Wer denkt, Frühjahrsputz ist nur was für die Putzfrau, täuscht sich! Fenster, Küchenschränke und Parkettböden sind die eine Sache. Aber hier geht es um mehr. Gedanken reinigen, Gefühle in Ordnung bringen, Ballast abwerfen. Die Bibel nennt das Beichten.

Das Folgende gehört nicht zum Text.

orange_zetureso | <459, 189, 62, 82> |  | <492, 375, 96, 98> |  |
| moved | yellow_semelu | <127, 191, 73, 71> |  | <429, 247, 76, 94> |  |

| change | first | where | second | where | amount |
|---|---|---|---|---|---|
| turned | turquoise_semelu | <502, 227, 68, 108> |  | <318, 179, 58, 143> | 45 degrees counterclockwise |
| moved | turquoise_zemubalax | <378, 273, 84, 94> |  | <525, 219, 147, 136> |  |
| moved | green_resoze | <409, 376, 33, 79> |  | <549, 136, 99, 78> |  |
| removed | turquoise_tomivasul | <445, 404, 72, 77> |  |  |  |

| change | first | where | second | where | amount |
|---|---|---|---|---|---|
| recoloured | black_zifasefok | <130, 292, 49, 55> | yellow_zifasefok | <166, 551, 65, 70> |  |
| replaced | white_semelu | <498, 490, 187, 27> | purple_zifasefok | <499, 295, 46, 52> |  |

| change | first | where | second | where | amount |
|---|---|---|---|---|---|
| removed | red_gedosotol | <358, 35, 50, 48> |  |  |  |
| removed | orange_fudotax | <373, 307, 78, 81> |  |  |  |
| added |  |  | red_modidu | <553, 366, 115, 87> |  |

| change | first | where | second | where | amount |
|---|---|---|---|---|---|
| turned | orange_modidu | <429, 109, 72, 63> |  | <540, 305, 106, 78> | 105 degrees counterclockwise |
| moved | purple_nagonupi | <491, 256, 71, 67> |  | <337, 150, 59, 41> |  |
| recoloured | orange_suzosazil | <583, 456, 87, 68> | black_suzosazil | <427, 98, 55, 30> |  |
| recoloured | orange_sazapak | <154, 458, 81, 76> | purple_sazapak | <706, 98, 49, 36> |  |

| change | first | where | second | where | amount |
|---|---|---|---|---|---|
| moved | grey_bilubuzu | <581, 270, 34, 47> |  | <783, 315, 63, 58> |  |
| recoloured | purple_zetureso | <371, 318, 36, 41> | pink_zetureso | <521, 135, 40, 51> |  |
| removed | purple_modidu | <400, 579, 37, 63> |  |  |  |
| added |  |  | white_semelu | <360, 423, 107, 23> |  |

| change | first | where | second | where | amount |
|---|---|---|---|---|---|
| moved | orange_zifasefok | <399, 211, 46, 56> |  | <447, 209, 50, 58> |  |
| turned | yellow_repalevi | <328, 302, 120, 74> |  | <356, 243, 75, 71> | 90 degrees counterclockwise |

„Beichten? Du liebe Zeit! Das will ich nicht und kann ich nicht. Und ich brauche nicht. Ich war schon so lange nicht. Wozu überhaupt? Ich habe doch niemanden umgebracht.“ Zugegeben, es ist schon ein komisches Wort. Aber trotzdem aktuell. Man muss keine katholische Klosterschülerin sein, um über Beichte nachzudenken. Man muss auch nicht vor dem Trümmerhaufen seines Lebens stehen. Beichten tut jedem Menschen gut.

Was ist eine Beichte?

Es ist ein Schritt, um frei zu werden. Wer erkennt, dass er etwas mit sich schleppt, darf es loswerden. Gott nimmt uns Lasten ab. Er nimmt uns Schuld ab. Und früher oder später macht jeder Mensch etwas falsch. Wer ein Fenster nie putzt, kann irgendwann nicht mehr durchschauen. Beichten ist wie eine Reinigung des Innersten.

Wie geht beichten?

Der erste Schritt ist: Erkennen, was man falsch gemacht hat. Die Zehn Gebote können einem dabei helfen. Schritt zwei: Die Dinge beim Namen nennen. Schritt drei: Vergebung annehmen. Gott vergibt alles. Nichts ist zu gross, nichts ist zu klein. Und dann sollte man sich bewusst machen, dass man die Schuld los ist und dass sie nie mehr zurückkommen kann.

Die Soft-Beichte

Vielleicht ist es für manche unheimlich, zu jemandem zu gehen und dem Alles zu erzählen. Für den gibt es die Soft-Beichte. Man kann seine Schuld, seine Last auf ein Blatt Papier schreiben und es verbrennen. Bitte Gott um Vergebung. So wie das Papier in den Flammen aufgeht, so vernichtet Gott unsere Vergehen.

Die Profi-Beichte

Für andere ist es vielleicht besser und greifbarer, mit jemandem zu sprechen und direkt von dieser Person zu hören: „Deine Schuld ist vergeben“. Es tut gut, ein echtes inneres Geheimnis einem Menschen zu offenbaren und es damit los zu werden. Es hilft einem auch, schlechte Gewohnheiten besser in den Griff zu kriegen, weil man Rechenschaft ablegt. In fast allen Kirchen und christlichen Gemeinden gibt es einen Pfarrer, Priester oder Pastor, der die Beichte abnimmt.

Schuldlos

Die Bibel sagt, dass Jesus für unsere Schuld gestorben ist. Mit seinem Tod hat er unsere Schuld von uns genommen, sie darf uns nicht mehr belasten. Wir sind frei (Die Bibel, Epheser, Kapitel 1, Vers 7).